A new open-source tool called graph-info promises an instant, interactive map of your stack: databases, tables, services, storage buckets — all in one live graph. It has been reported that the tool auto-discovers infrastructure by talking to the Docker daemon and watching Kubernetes informers, and allegedly no manual inventory is required. The UI shows topology, dependency links and real-time health updates via WebSockets — every five seconds, so you can see changes as they happen.

How it works

Graph-info probes common components: PostgreSQL (tables and FKs), MySQL, MongoDB, Redis keyspaces, Elasticsearch shards, S3/MinIO buckets and plain HTTP services. It classifies running Docker containers, extracts credentials where possible, and watches Docker events for topology changes; Kubernetes discovery covers Namespaces, Deployments, StatefulSets, DaemonSets and Pods. Think of it as a quick way to stop guessing which service talks to which database. Relief, finally.

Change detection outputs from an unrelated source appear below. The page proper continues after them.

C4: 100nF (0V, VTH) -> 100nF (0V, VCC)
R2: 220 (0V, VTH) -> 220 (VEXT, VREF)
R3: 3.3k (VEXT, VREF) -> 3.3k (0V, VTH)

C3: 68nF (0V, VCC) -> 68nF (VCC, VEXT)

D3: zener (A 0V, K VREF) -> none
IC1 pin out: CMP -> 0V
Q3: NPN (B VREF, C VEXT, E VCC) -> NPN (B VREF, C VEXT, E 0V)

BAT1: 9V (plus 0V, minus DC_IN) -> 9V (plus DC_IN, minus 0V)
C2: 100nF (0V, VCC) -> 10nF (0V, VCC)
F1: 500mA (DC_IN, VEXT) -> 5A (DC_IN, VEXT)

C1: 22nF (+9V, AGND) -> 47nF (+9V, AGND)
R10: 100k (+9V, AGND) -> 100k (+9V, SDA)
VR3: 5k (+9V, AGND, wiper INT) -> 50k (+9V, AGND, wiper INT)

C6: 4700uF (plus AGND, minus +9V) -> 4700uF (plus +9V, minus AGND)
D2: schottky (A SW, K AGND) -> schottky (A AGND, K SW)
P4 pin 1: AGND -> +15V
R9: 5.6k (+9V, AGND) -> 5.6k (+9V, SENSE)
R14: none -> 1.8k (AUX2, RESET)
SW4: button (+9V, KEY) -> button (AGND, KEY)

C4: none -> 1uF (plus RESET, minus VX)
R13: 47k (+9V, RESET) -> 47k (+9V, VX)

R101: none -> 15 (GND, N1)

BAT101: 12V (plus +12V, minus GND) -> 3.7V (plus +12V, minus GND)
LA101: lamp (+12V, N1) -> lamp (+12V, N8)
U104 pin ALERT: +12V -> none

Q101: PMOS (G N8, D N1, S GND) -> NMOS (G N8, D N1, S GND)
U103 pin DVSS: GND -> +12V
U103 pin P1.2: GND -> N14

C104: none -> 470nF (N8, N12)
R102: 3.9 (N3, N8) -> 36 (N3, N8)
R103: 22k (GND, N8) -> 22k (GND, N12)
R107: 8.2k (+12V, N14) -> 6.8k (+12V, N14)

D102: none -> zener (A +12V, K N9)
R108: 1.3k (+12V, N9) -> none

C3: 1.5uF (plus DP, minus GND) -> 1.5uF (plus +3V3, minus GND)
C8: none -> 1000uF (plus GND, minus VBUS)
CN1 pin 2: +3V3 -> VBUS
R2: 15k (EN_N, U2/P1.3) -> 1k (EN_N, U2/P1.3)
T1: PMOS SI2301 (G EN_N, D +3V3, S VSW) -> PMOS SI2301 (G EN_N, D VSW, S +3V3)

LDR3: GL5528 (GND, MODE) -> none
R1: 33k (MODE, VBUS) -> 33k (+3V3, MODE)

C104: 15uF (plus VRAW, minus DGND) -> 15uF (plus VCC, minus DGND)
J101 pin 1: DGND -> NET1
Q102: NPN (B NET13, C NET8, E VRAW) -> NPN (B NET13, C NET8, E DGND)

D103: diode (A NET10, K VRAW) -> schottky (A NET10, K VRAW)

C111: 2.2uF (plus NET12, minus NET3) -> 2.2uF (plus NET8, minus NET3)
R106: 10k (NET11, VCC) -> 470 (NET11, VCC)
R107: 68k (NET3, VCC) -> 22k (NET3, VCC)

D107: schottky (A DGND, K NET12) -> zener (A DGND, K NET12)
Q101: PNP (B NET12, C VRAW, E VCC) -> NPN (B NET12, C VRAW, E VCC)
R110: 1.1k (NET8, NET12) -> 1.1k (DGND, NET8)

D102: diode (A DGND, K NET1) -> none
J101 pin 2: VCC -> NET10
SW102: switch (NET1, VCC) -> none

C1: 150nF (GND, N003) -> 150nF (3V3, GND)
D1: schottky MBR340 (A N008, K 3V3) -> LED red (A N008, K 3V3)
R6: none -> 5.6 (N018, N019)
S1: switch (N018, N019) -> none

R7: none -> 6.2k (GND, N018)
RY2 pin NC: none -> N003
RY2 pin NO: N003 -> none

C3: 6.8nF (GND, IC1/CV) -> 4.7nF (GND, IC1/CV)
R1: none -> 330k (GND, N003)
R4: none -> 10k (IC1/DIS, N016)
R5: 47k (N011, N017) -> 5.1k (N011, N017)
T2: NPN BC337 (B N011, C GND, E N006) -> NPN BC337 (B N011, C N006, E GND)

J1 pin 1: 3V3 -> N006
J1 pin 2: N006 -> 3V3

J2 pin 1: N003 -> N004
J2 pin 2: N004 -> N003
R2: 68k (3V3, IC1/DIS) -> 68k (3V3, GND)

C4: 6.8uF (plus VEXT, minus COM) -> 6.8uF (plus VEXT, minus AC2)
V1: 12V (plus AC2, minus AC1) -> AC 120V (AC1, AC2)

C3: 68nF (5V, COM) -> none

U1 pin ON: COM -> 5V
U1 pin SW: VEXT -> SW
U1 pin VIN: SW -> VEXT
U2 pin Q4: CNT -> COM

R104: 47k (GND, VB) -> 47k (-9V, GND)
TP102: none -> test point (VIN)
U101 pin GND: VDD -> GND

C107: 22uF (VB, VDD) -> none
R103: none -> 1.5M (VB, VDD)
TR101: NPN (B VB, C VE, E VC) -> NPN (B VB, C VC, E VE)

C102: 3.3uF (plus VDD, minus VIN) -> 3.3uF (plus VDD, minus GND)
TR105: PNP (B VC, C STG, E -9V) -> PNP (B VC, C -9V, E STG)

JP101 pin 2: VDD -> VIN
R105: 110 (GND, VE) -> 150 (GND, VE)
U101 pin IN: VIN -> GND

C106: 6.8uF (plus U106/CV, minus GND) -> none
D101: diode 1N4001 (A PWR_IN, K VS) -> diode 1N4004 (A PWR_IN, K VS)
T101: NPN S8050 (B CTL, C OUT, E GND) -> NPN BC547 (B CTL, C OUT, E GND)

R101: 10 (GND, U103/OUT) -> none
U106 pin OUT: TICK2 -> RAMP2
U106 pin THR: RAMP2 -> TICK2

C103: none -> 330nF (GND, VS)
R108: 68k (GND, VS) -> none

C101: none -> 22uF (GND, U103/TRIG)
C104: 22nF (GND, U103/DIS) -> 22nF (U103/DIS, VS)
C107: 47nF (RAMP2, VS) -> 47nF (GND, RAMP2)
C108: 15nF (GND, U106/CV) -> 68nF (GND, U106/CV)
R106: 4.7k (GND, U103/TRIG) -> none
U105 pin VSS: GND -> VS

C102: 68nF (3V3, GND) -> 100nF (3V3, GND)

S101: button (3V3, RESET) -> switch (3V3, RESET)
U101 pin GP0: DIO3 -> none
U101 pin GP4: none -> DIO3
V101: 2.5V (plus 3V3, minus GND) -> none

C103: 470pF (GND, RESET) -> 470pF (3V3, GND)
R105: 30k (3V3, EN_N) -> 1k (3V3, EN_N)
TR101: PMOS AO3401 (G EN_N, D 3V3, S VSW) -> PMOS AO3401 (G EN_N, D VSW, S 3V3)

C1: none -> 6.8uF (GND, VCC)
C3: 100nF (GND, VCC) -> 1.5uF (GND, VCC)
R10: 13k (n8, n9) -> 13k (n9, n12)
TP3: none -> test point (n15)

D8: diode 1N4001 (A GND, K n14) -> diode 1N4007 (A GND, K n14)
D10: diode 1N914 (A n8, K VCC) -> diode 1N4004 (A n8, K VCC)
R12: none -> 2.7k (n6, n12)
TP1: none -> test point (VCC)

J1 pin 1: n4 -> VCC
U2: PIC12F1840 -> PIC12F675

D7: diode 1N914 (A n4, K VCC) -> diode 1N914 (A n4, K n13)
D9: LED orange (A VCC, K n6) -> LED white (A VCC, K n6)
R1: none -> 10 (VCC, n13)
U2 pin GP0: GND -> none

Try it (and a quick caveat)

Want to give it a spin? The project ships as backend and frontend containers on GitHub and recommends mounting the Docker socket for auto-discovery (docker run -v /var/run/docker.sock:/var/run/docker.sock …). Pre-built binaries and a Docker Compose demo with sample Postgres, Mongo and MinIO are provided for fast testing. One important note: mounting the Docker socket works — but it’s a known security trade-off, so treat that access with care in production.

Why it matters

Observability is the hot coin of the realm right now, and tools that reduce manual inventory and surface implicit dependencies are useful — especially for teams wrestling with hybrid stacks and fast-moving containers. Whether graph-info becomes a staple or a handy stopgap depends on adoption and how it handles edge cases, but for a quick visual of “what talks to what,” it’s worth a look.